In its first human trial, the experimental muvalaplin reduced vessel-clogging cholesterol-carriers at impressive rates.
The study, funded by the pharmaceutical's developer Eli Lilly, promises a breakthrough in the search for ways to reduce a form of lipoprotein connected to cardiovascular disease, the leading cause of death globally.
Part protein and part fat (lipid), lipoproteins carry cholesterol around our bodies through our blood. Our cells need cholesterol for many vital tasks, including building their own cell membranes, producing vitamin D and making hormones.
But lipoprotein(a), or Lp(a) for short, is the stickiest of these molecules and has a nasty tendency to clog blood vessels if it gathers with too many of its friends. Recent studies have linked this molecule to heart diseases. It is also involved with poor circulation and strokes.
Once Lp(a) forms it is a massive pain to reduce, with changes in diet and increased exercise having little impact. Attempts to lower the lipoprotein through medication have also met with little success.
Taking a new approach, drug developers are now targeting Lp(a)'s ability to form in the first place.

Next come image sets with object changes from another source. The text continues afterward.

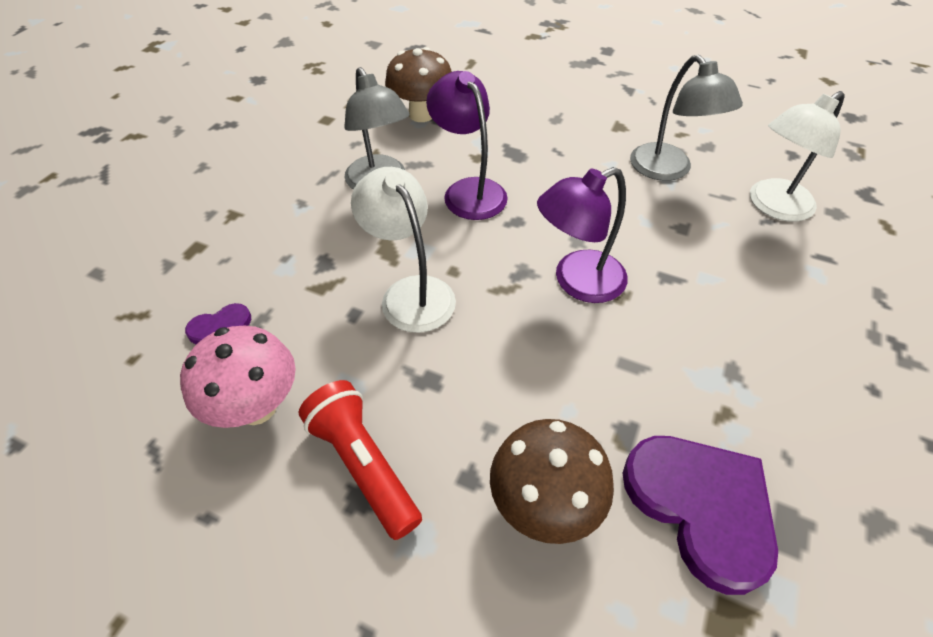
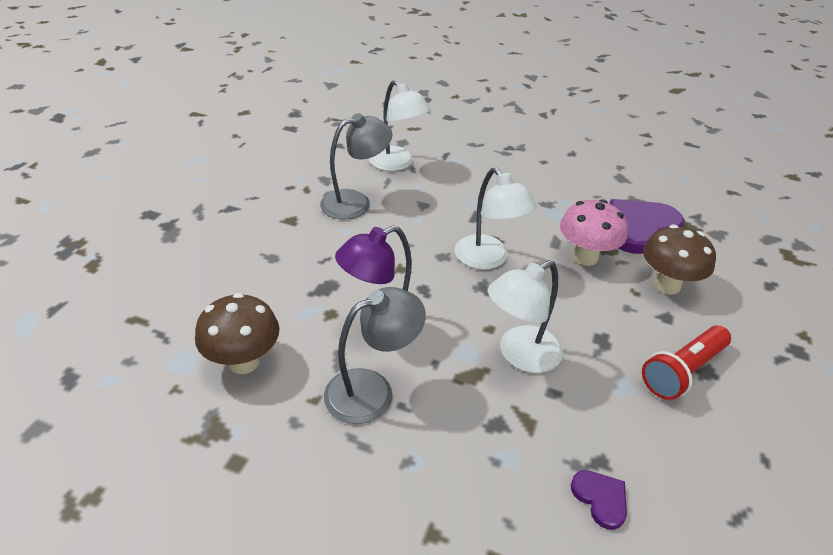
camera: 95 degrees left, 10 degrees down
(257, 407) = (667, 447): pink mushroom -> pink mushroom (585, 257)
(577, 282) = (488, 259): purple lamp -> white lamp

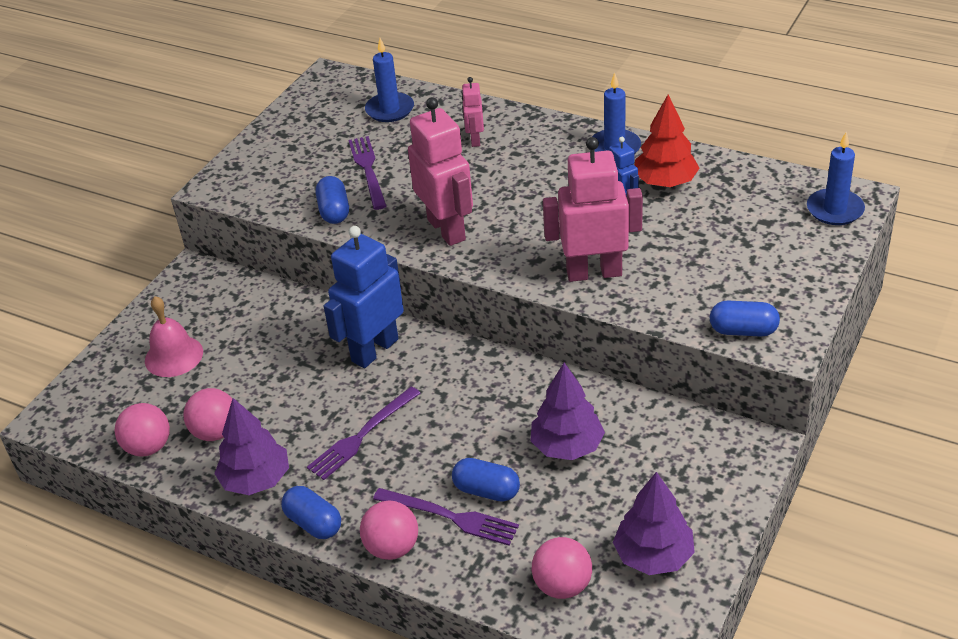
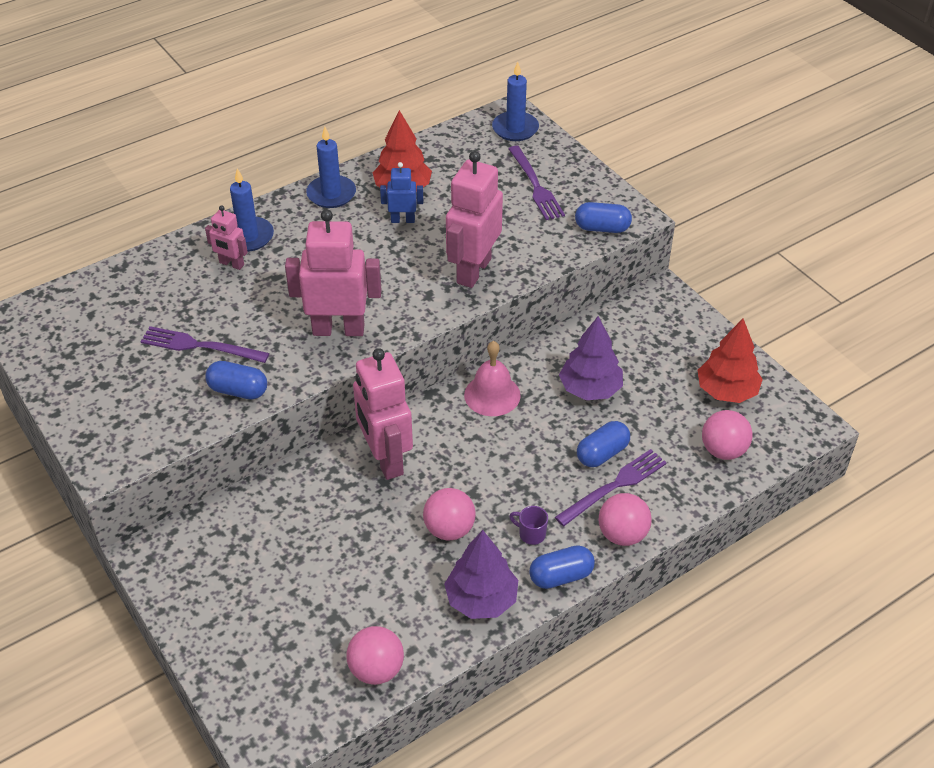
camera: 65 degrees left, 5 degrees up
(174, 356) = (263, 609): pink bell -> pink bell (492, 395)
(216, 432) = (398, 609): pink ball -> pink ball (449, 529)
(350, 481) = (531, 534): none -> purple mug
(362, 435) = (483, 507): purple fork -> purple fork (535, 186)
(374, 350) = (385, 459): blue robot -> pink robot
(390, 110) = (123, 298): blue candle -> blue candle (248, 237)
(653, 556) = (726, 391): purple tree -> red tree
(743, 331) = (602, 228): blue capsule -> blue capsule turned 60 degrees clockwise

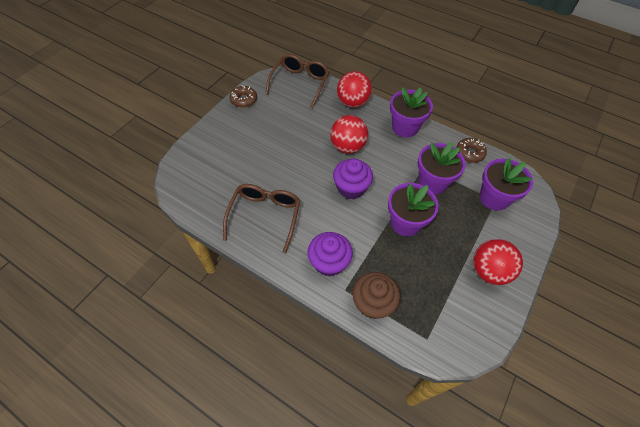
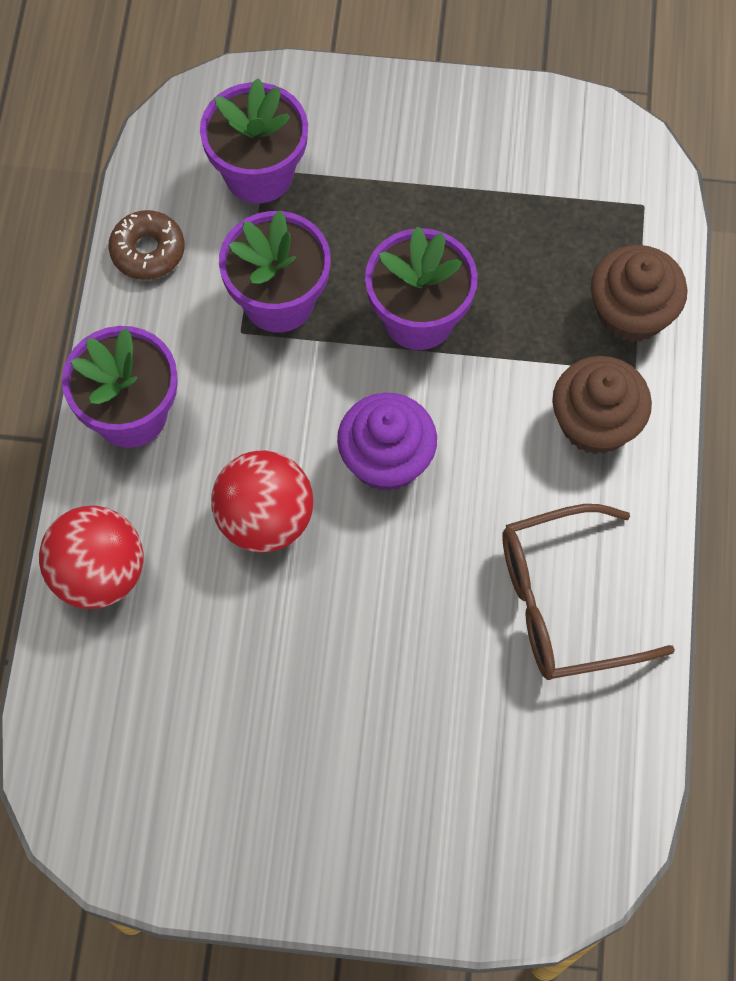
camera: 115 degrees left, 10 degrees up
(244, 100) = (231, 871): brown donut -> none
(300, 83) = (86, 750): brown glasses -> none
(329, 262) = (595, 423): purple cupcake -> brown cupcake
(489, 271) = (447, 143): red ball -> none

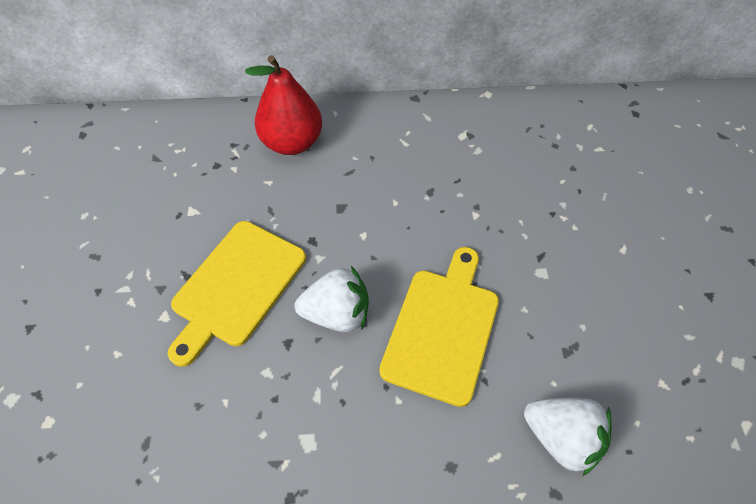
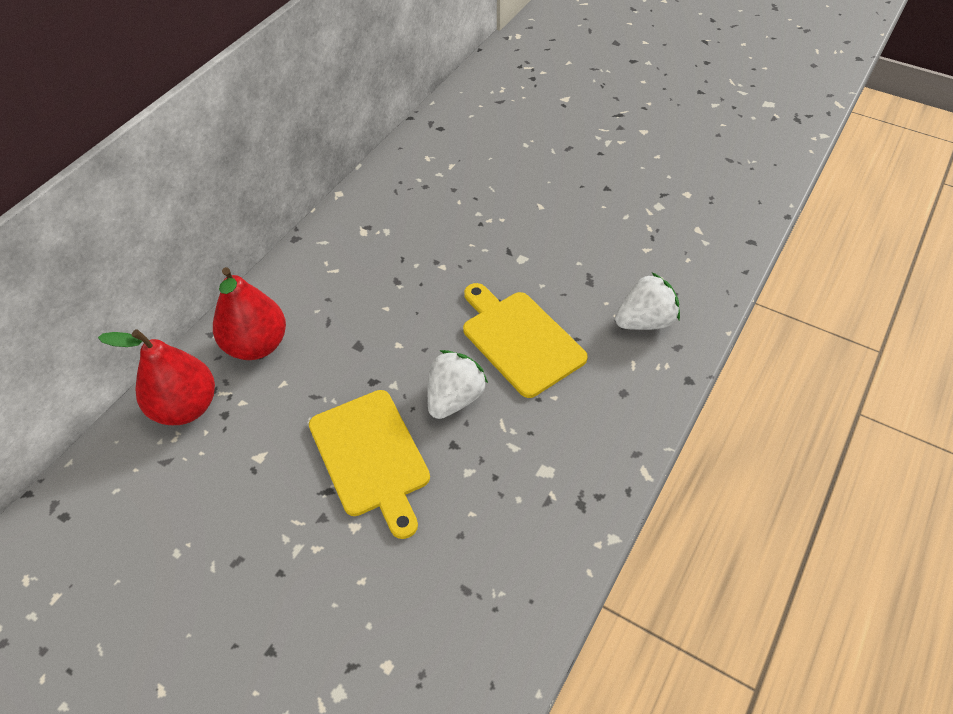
camera: 55 degrees left, 5 degrees down
(208, 139) = (186, 407): none -> red pear

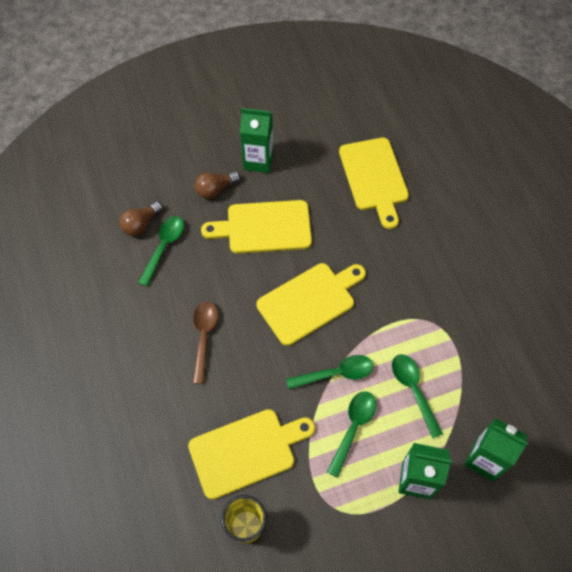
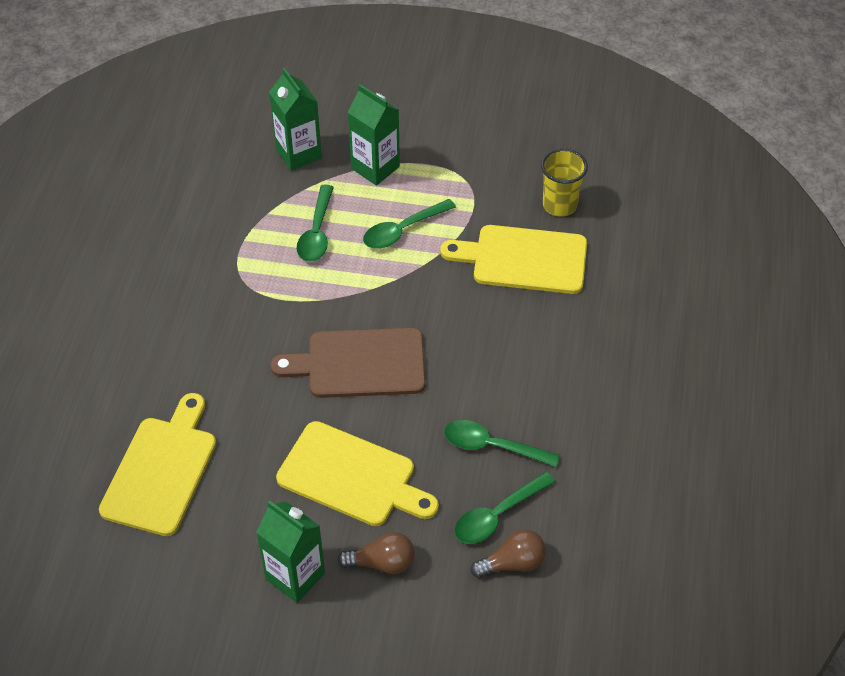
camera: 150 degrees left, 10 degrees down
(204, 337) = (506, 384): brown spoon -> none
(309, 301) = (359, 363): yellow cutting board -> brown cutting board
(336, 373) = (384, 282): green spoon -> green spoon (492, 446)

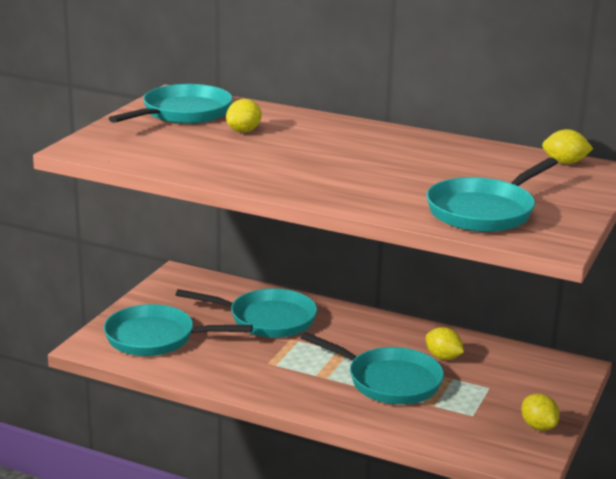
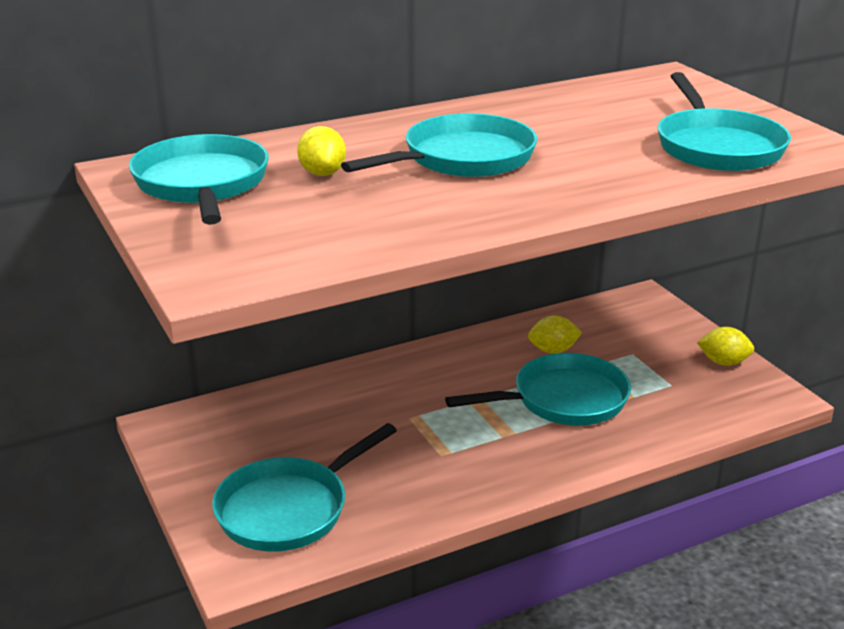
camera: 50 degrees left, 5 degrees up
(267, 319) = (350, 414): turquoise pan -> turquoise pan (462, 159)
(565, 163) = (636, 81): yellow lemon -> none

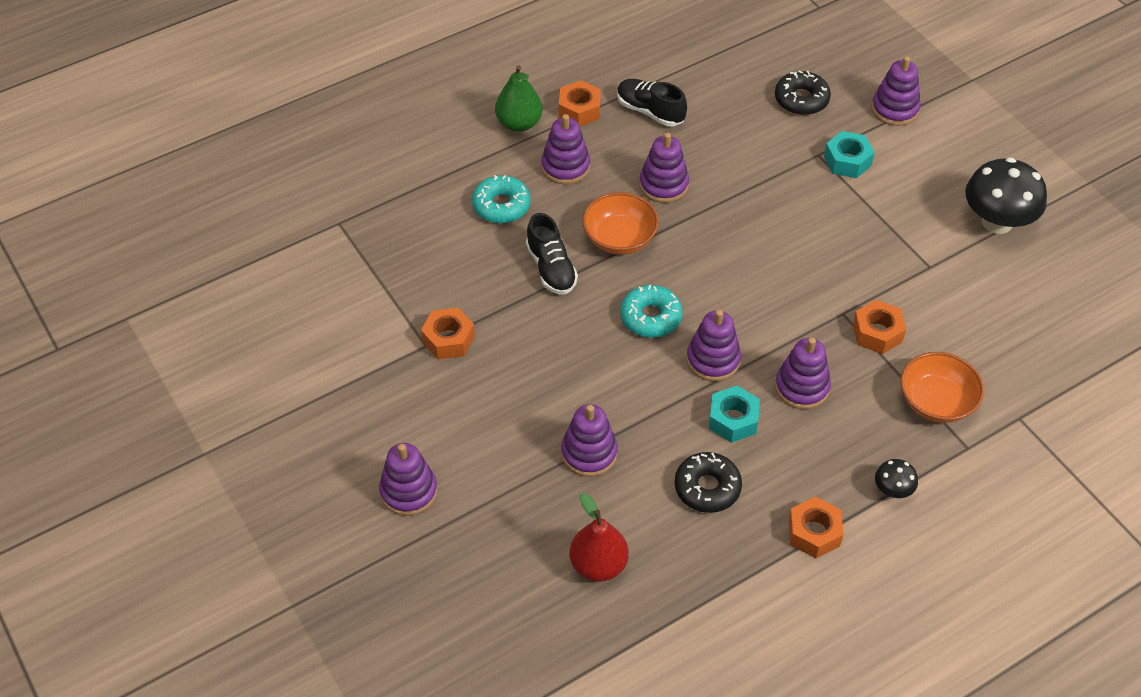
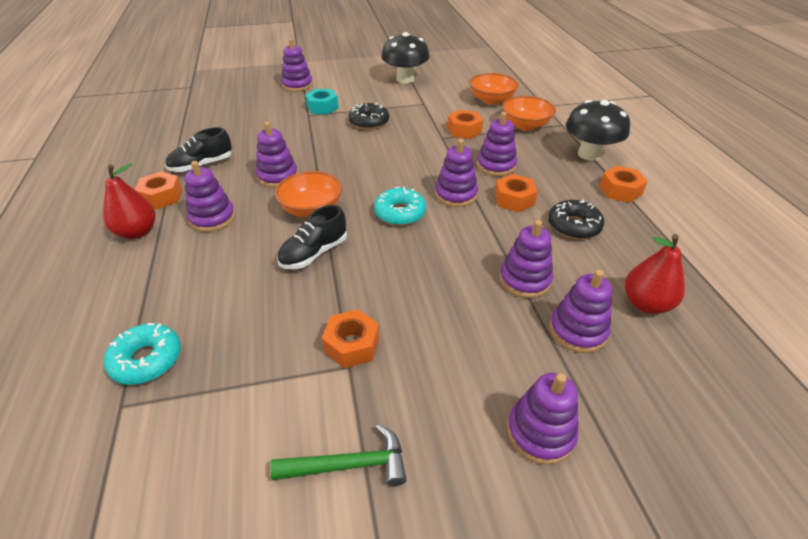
camera: 70 degrees left, 10 degrees down
(339, 375) = (348, 465): none -> green hammer
(501, 206) = (218, 266): turquoise donut -> turquoise donut (147, 360)
(519, 123) = (137, 232): green pear -> red pear
(534, 507) = (577, 330): none -> purple stacking toy
(551, 268) = (314, 253): black shoe -> black shoe turned 135 degrees clockwise
(733, 420) = (514, 199): turquoise nut -> orange nut
(801, 99) = (258, 109): black donut -> black donut (369, 122)
(892, 490) = (589, 154): black mushroom -> black mushroom, size x2.11
(994, 345) = (491, 100): none -> orange bowl

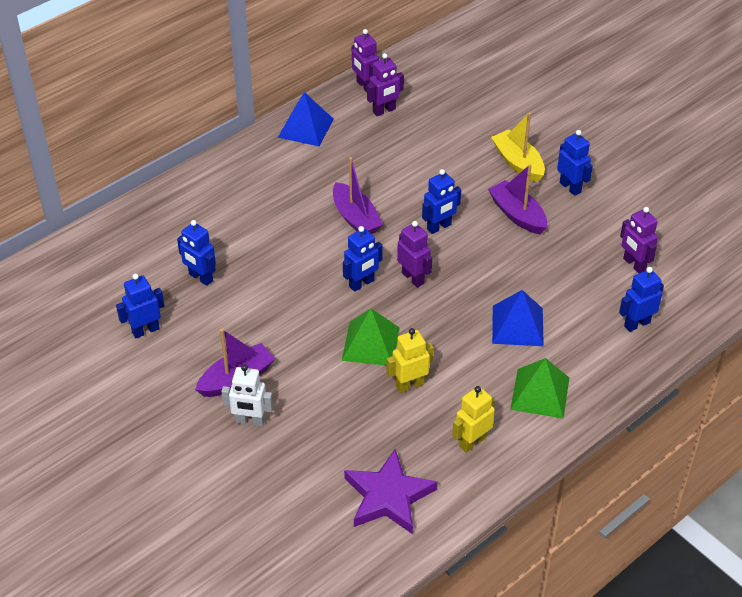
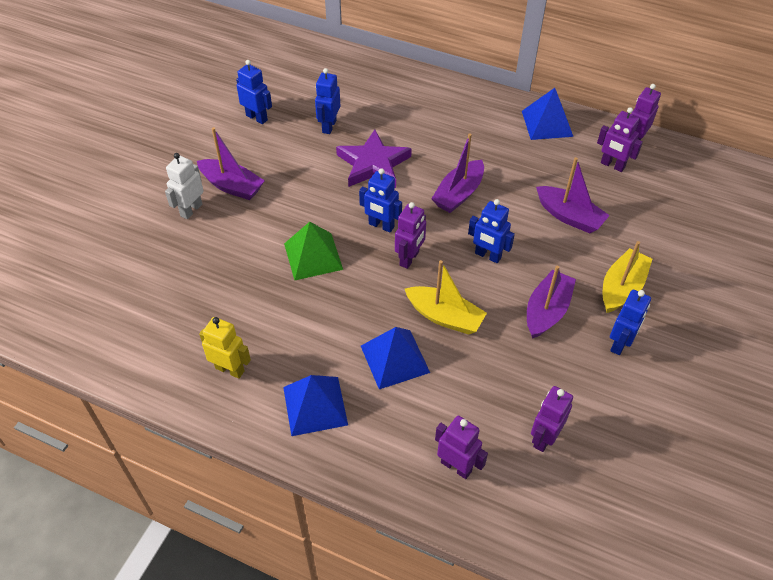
camera: 65 degrees right, 5 degrees up
(250, 421) = (191, 210): white robot -> white robot turned 45 degrees clockwise
(388, 496) = (144, 328): purple star -> purple star (373, 164)
(409, 385) = (278, 300): yellow robot -> none
(426, 160) = (569, 216): none -> purple boat
(490, 278) = (444, 317): none -> yellow boat
(540, 393) = (315, 405): green pyramid -> blue pyramid
(637, 324) = (456, 466): blue robot -> purple robot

"Muvalaplin is the first oral agent specifically developed to lower levels of lipoprotein(a) by disrupting its formation," explain Monash Health cardiologist Stephen Nicholls and colleagues in their paper.
In a randomized, double-blind pharmaceutical trial, Nicholls and his team put muvalaplin through its paces with 114 volunteers, involving a mix of sexes, races, and ages (between 18 to 69 years old).
The initial safety evaluation part of the study involved 55 healthy participants taking just one dose of muvalaplin in the range of 1 mg to 800 mg, or a placebo.
A second group consisting of 59 healthy participants, who all had above normal plasma levels of Lp(a), were then given a placebo, oral doses of 30 mg, or doses up to 800 mg.
Within just 24 hours after the first dose, blood plasma levels of Lp(a) dropped. The amount of reduction depended on the dose, reaching up to 65 percent for some patients over the course of the trial.
The reduced Lp(a) levels also lasted up to 50 days after the final drug was taken. Best of all, it did not change levels of any other fats and was well tolerated by all who took it.
Establishing if a new substance is safe for human use is the main goal of a phase one clinical trial such as this, so all potential side effects were assessed in fine detail.
A total of 175 negative experiences were reported during the trial, including headache, back pain and fatigue, nausea and diarrhea. None of these were seen more or less often with dose level, and they were all mild and resolved without any long term consequences.
"These initial phase 1 clinical findings demonstrate that muvalaplin effectively lowers Lp(a) with no serious adverse effects," Nicholls and team conclude.
As this is a small initial trial there is not yet enough evidence to determine the medication's overall efficacy.
Muvalaplin is now undergoing its phase two clinical trial, involving a much larger test population. This will test the effectiveness of the drug with much greater statistical power, before long term risks can then be assessed over multiple years.
This research was funded by pharmaceutical company Eli Lilly and published in JAMA.